Charcot-marie-tooth disease subtypes and genetic testing strategies




Charcot-Marie-Tooth disease (CMT) affects 1 in 2,500 people and is caused by mutations in more than 30 genes. Identifying the genetic cause of CMT is often necessary for family planning, natural history studies, and for entry into clinical trials. However genetic testing can be both expensive and confusing to patients and physicians.


We analyzed data from 1,024 of our patients to determine the percentage and features of each CMT subtype within this clinic population. We identified distinguishing clinical and physiological features of the subtypes that could be used to direct genetic testing for patients with CMT.
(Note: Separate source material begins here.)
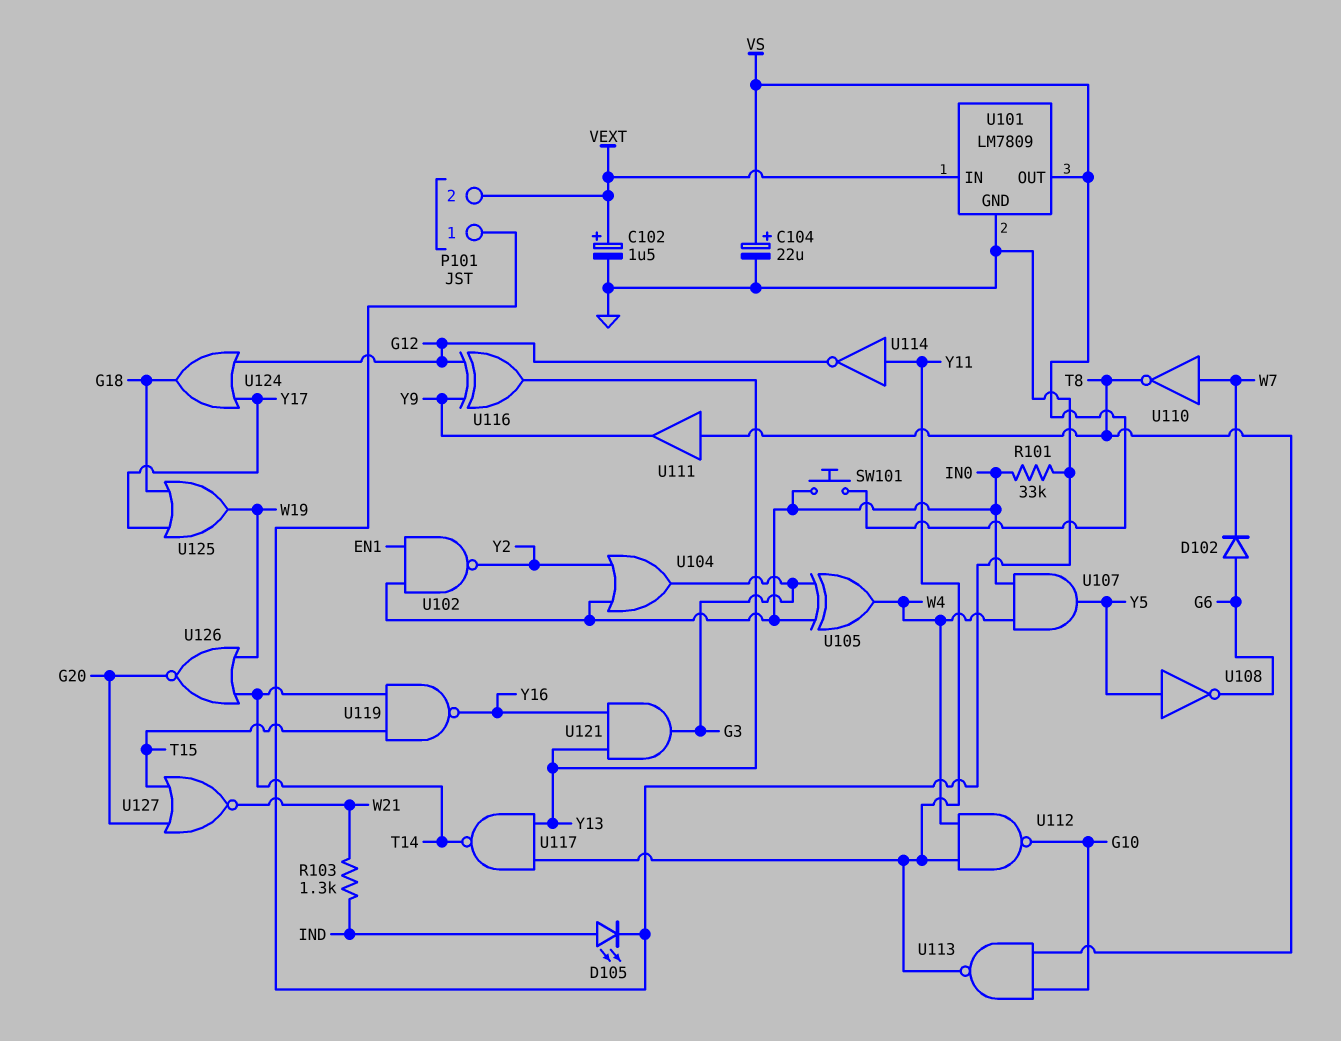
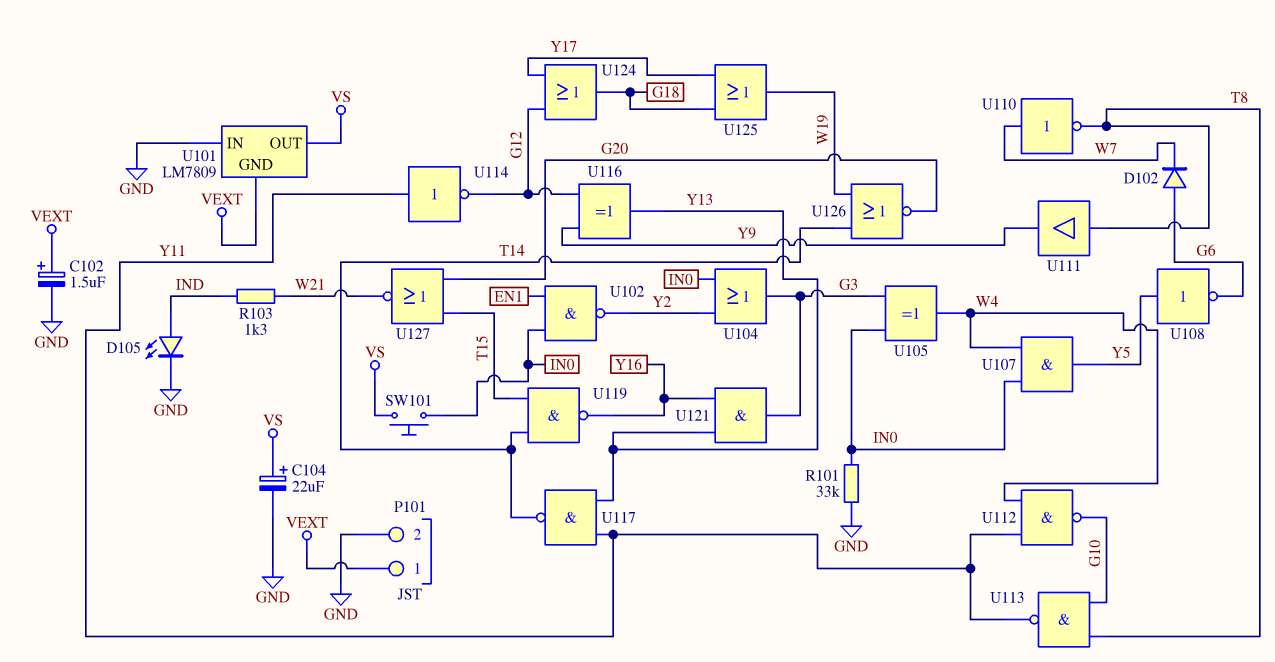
P101 pin 1: GND -> VEXT
P101 pin 2: VEXT -> GND
U101 pin GND: GND -> VEXT
U101 pin IN: VEXT -> GND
Of 1,024 patients evaluated, 787 received CMT diagnoses. A total of 527 patients with CMT (67%) received a genetic subtype, while 260 did not have a mutation identified. The most common CMT subtypes were CMT1A, CMT1X, hereditary neuropathy with liability to pressure palsies (HNPP), CMT1B, and CMT2A. All other subtypes accounted for less than 1% each. Eleven patients had >1 genetically identified subtype of CMT. Patients with genetically identified CMT were separable into specific groups based on age of onset and the degree of slowing of motor nerve conduction velocities.


Combining features of the phenotypic and physiology groups allowed us to identify patients who were highly likely to have specific subtypes of CMT. Based on these results, we propose a strategy of focused genetic testing for CMT, illustrated in a series of flow diagrams created as testing guides. ANN NEUROL 2011;69:22–33.